There was a wonderful article recently by respected  author Jay Griffiths (‘Wild’,’ PipPip’ ‘A Stray Love Letter to the Moon’) about transformation, metaphor and the relationship of artists and healers to shamans http://www.aeonmagazine.com/oceanic-feeling/jay-griffiths-shamanism-metaphorv1/  and while her argument is in a slightly different realm to this post, it still set me thinking about Feldenkrais and acting. Because you have to be able to contain the possibility of transformation as an actor: that you could be like this or  like that or something else. But we can’t always imagine ourselves as differently as we think we can. We may not be able to see ourselves as we are for a start –  and Feldenkrais was famous for saying that if you don’t know that how can you make any choice about how to be or what to do. If we always walk holding the pelvis a little bit backwards we may not know that we do and if someone tells us we do we may not be able to feel or do anything with the knowledge. Once a Feldenkrais lesson actually gives us the experience of what it is like to feel the pelvis in a different way and in a different relationship to the rest of ourselves and how it could move this way or that way and what that does to the rest of ourselves we can begin to play with possibilities. Even then we may not be able to really contain the idea of ourselves as someone who allows the pelvis to hang and move differently like that. It may take time to integrate that as a real possibility out there in the world. Its  not just about increasing range by finding physical possibility its expanding the person’s idea of who and how they could be.

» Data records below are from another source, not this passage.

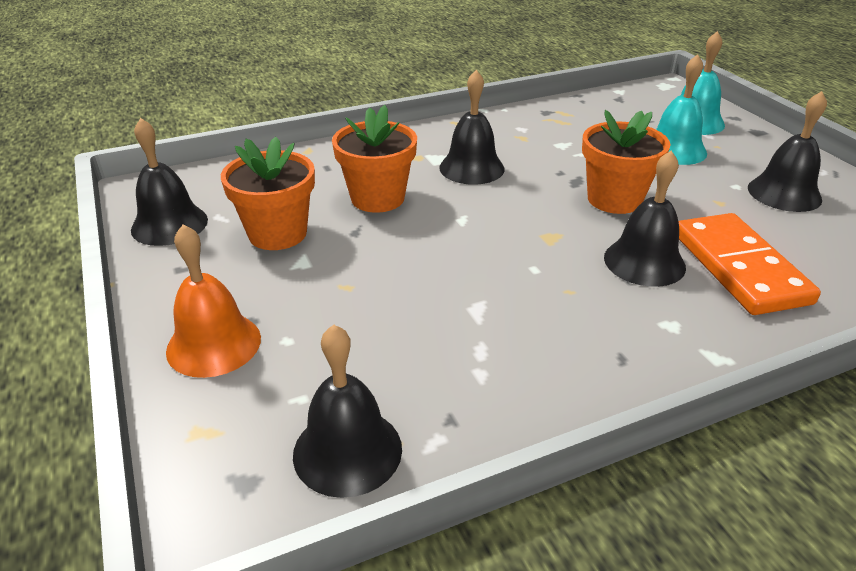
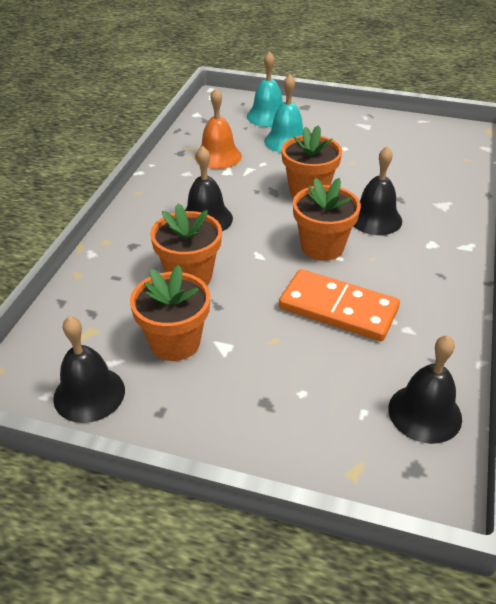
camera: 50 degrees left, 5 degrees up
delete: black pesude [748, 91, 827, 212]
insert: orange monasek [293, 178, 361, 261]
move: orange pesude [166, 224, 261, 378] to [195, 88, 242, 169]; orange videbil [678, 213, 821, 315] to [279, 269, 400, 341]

When I get myself in a jam and my knee is playing up and I can’t find my way through it I head off to Gunther Bisges or some other excellent Feldenkrais teacher for a one-to-one because I know I need their imagination of how I could be because I have lost sight of it myself. I just can’t find how my ribs and back and belly could find a different relationship to my legs. But he can because he is not trammelled by the specific limitations of being me. And through him I can. And I know I do that regularly for other people too ‘Look, feel – it could be like this as well, you see? or this or this …’ And that’s what a Feldenkrais Teacher can do for you. They can help you see yourself as you are and imagine yourself differently, feel yourself differently: enable you to contain the idea of being or responding differently. Someone said of Moshe Feldenkrais that when a client walked into the room he didn’t see problems he saw possibilities and solutions. I found that mysterious when I heard it. I don’t now. Its such a creative place.

PS . I just found this c/o Deborah Lotus:
“Harding also points to the importance of bodily posture and the habit of motion that many creators cultivated: Dickens and Hugo were avid walkers during ideation; Burns often composed while “holding the plough”; Twain paced madly while dictating; Goethe, Scott, and Burns composed on horseback; Mozart preferred the back of a carriage; Lord Kelvin worked on his mathematical studies while traveling by train. Harding offers: It is possible that the rhythmical movement of a carriage or train, of a horse and to a much lesser degree of walking, may produce on sensitive minds a slightly hypnotic effect conducive to that state of mind most favourable to the birth of ideas”.